Rosine nous entraîne dans la cuisine et ouvre un tiroir du vieux fourneau en fonte, sur le côté, ça fait comme une petite étagère.

  • On mettait là des prématurés de 500 grammes…
  • Comme Gaston! S'excite son mari. Quand vous voyez le gaillard… Je vous ressers une p'tite bière?
  • Euh non, merci, balbutie le petit prince, je vais m'arrêter là…
  • Ahahahaha, se gausse le Margerin, t'as peur de pas pouvoir la sauter!

Sauter qui ? Moi ? Mais le petit prince ne baise pas ! pas avec moi du moins ! C'est une créature céleste qui caresse les femmes avec les roses !
 
Nous montons en gloussant les escaliers. Nous nous écroulons sur nos lits et 10 minutes après, toc toc à la porte. C'est monsieur Youri.
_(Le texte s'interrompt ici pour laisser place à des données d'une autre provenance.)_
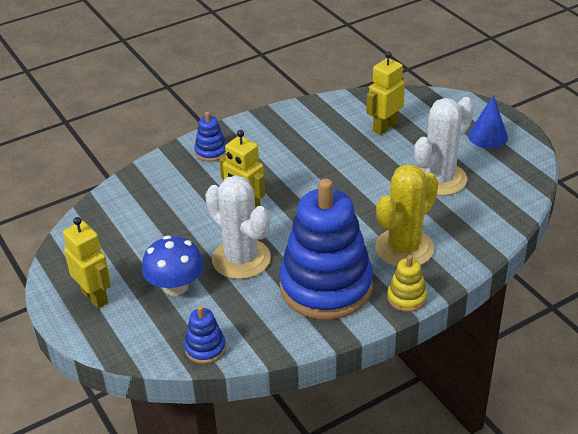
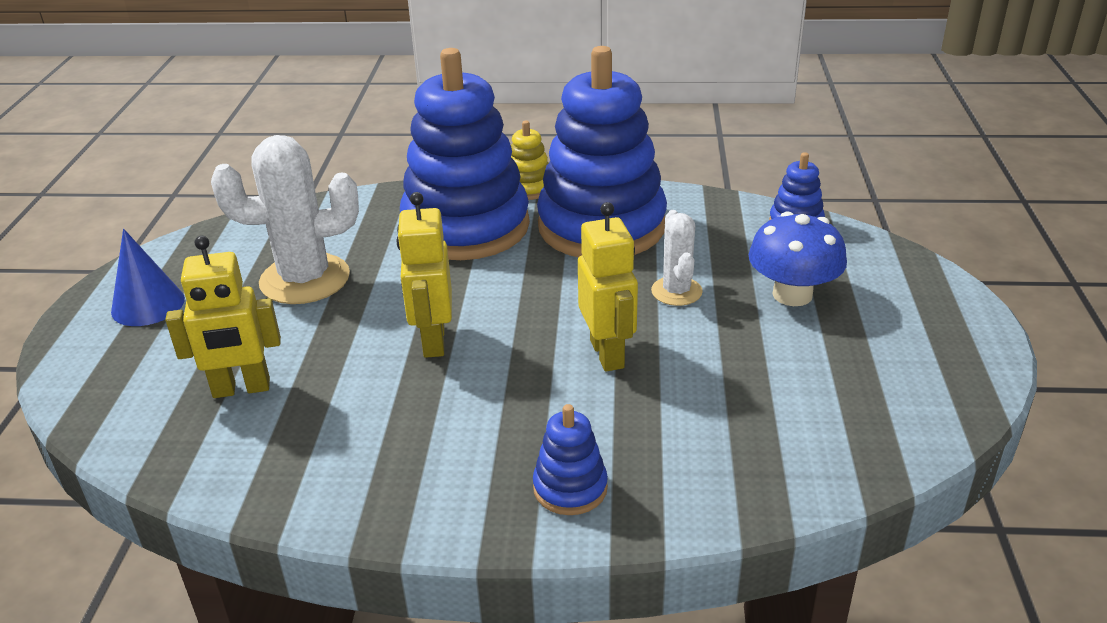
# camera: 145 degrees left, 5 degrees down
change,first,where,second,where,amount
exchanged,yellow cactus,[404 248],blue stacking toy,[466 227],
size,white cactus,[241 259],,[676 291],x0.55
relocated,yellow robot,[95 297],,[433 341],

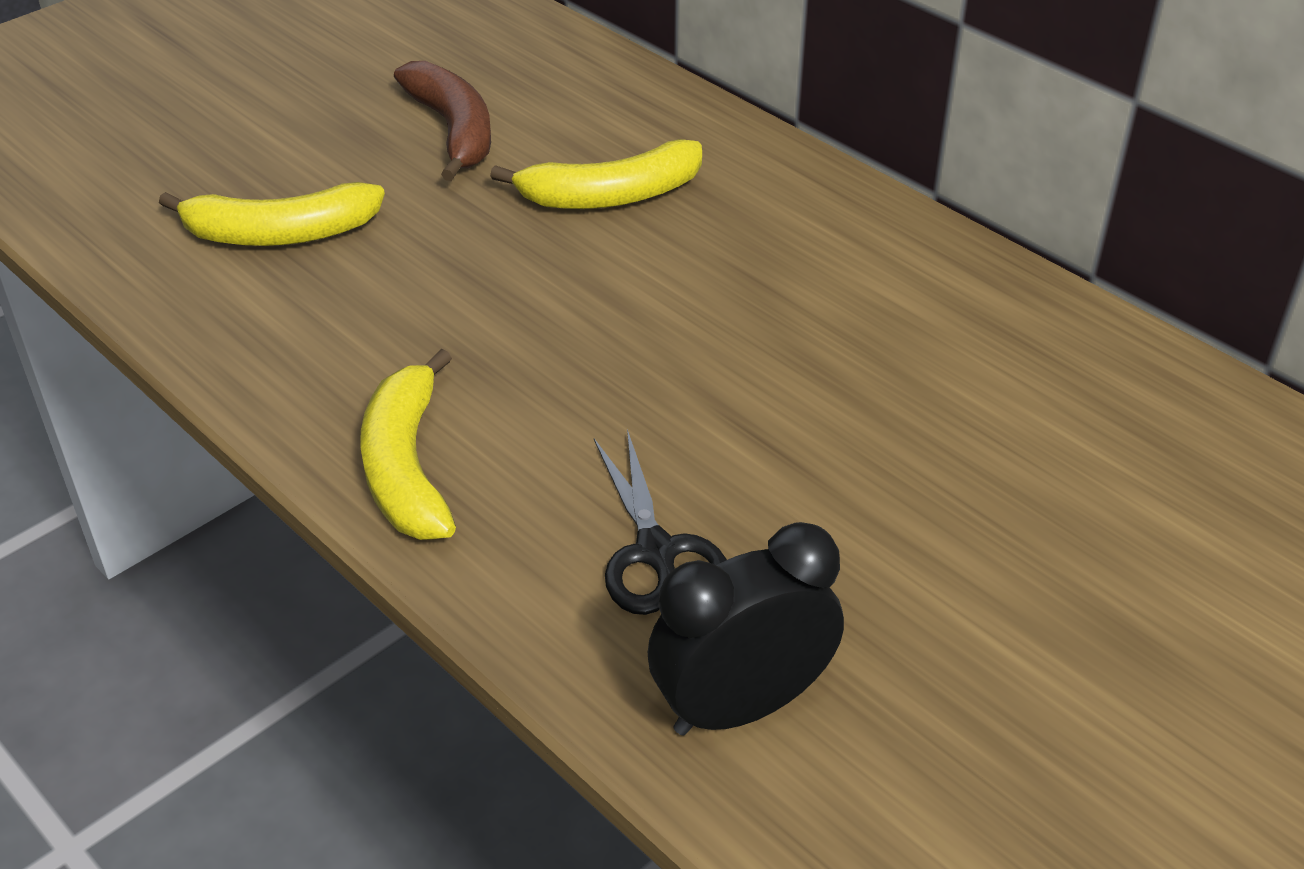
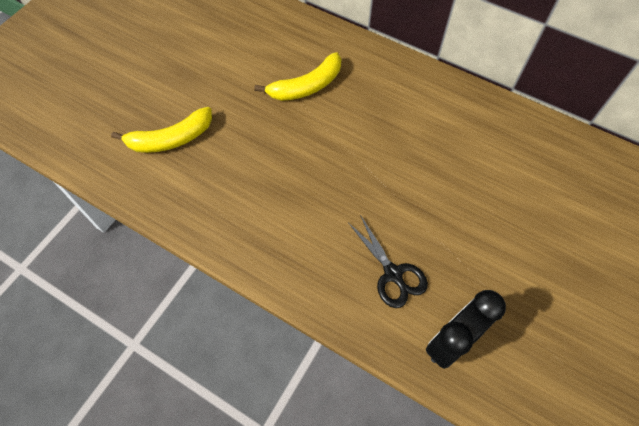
# camera: 15 degrees left, 20 degrees up
change,first,where,second,where,amount
missing,brown banana,[453 131],,,
missing,yellow banana,[407 467],,,

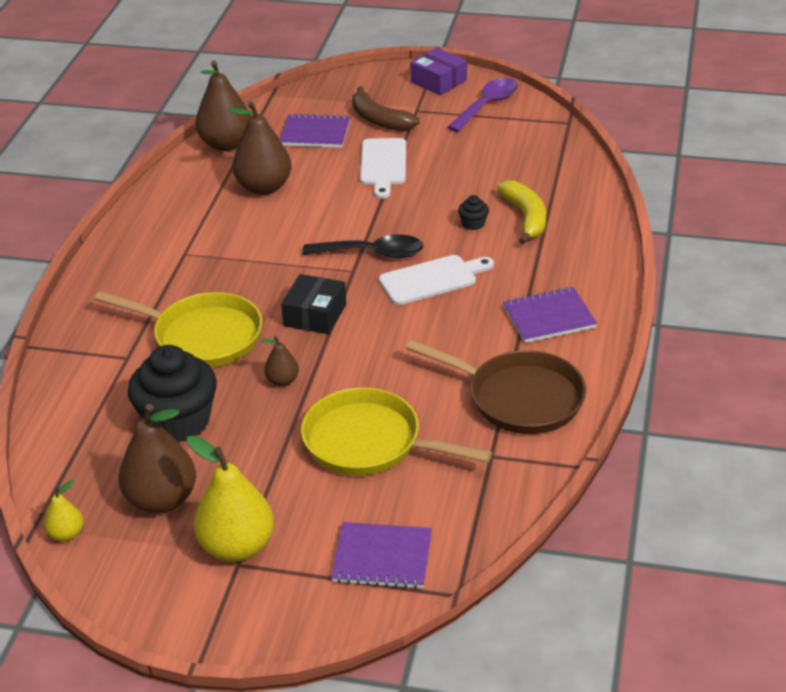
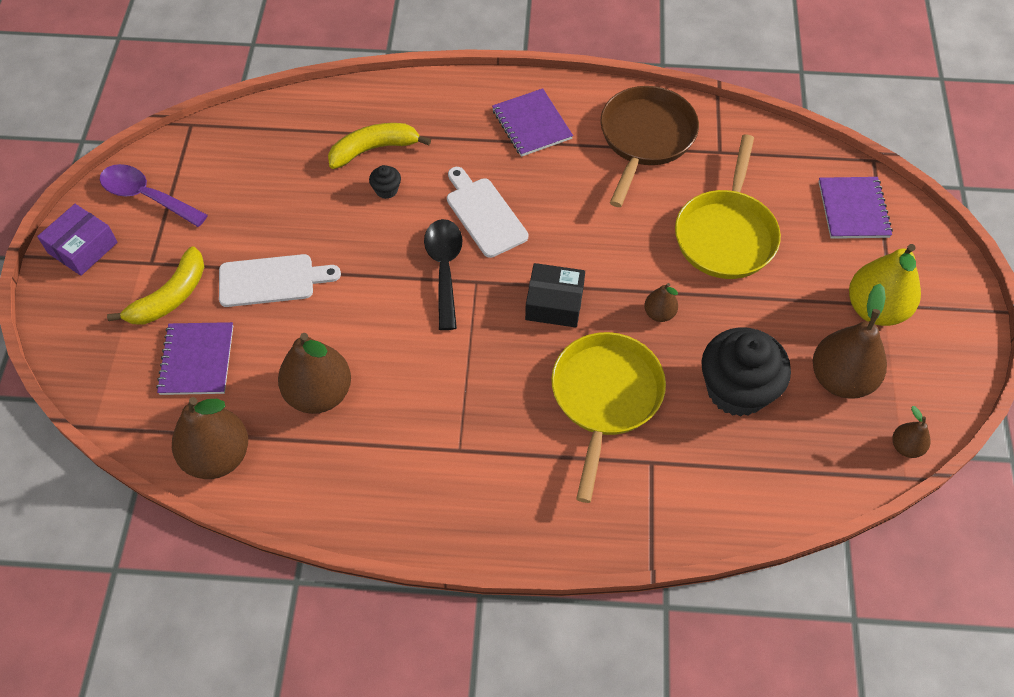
# camera: 100 degrees left, 20 degrees up
change,first,where,second,where,amount
colour,brown banana,[379 120],yellow banana,[170 297],
colour,yellow pear,[66 534],brown pear,[906 447],

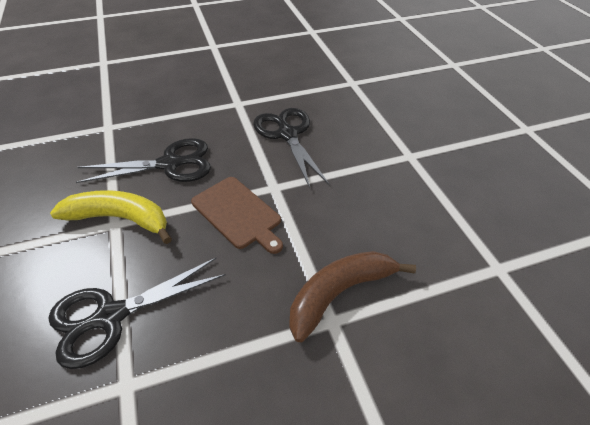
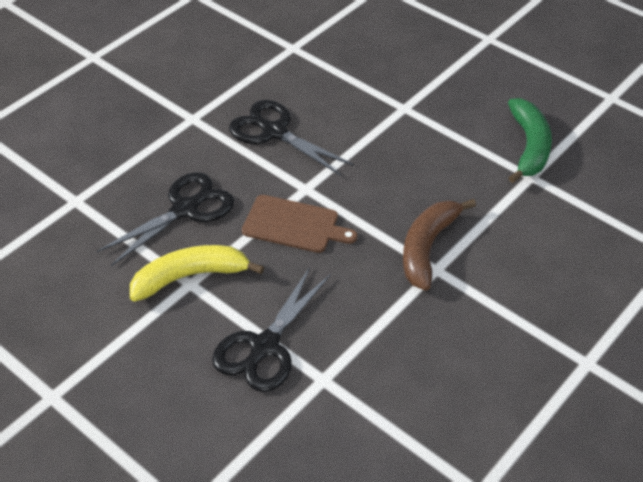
# camera: 30 degrees left, 0 degrees up
change,first,where,second,where,amount
appeared,,,green banana,[529 146],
  • Vous avez oublié d'éteindre la lampe de chevet…
  • Ah, je fais toute rouge, mais comment le savez-vous?
  • J'ai un écran contrôle dans ma chambre, je surveille tous les mouvements électriques de mes patients euh clients!
  • Mais peut être qu'on était en train de lire? proteste le petit prince.
  • J'ai aussi un capteur de souffle… et il m'a indiqué que vous dormiez, profondément…
  • Grandiose, je marmonne en me boulant dans mon lit.
  • C'est un truc que j'ai appris à la Légion, surveiller, toujours tout surveiller!
  • Comme c'est admirable, glousse le petit prince, vous avez pensé à travailler au ministère de l'intérieur avec le Sarkozy?
  • Ah çui là!

Monsieur Youri a une geste dégoûté.

  • Même quand Body-Gard dans mon dancing, j'en aurais pas voulu! Parole de jambe de bois! Dit-il en enlevant soudain sa jambe gauche et en nous l'agitant sous le nez.
  • AH!

Nous poussons un cri d'horreur.

  • Une mine, Tchad, 1984… mais c'est pas une jambe en moins, qui m'empêchera d'avancer dans la vie! Bonne nuit les petits!

Et vlang, il nous claque la porte au nez.
 
Nous marchons le lendemain dans le plat pays, vert et plutôt bosselé, grimpons le mont Noir, 131 mètres, pour nous retrouver sur la frontière avec la Belgique, envahie par les boutiques de cigarettes et d'alcools détaxés. Déprimant. Des familles entières avec des caddies tabagiques arpentent le bord de la route, c'est aussi visiblement le lieu aussi de sortie des petits vieux qui mangent des gaufres, posés silencieux l'un en face de l'autre dans les salons de thé, accolés aux boutiques de produits détaxés. Au loin, Bailleul et deux mamelons, les terrils du nord, les fameux, surgissant dans la brume de fin de journée, grand-i-ose.
 
Nous repartons par les bois, le week-end tire à sa fin.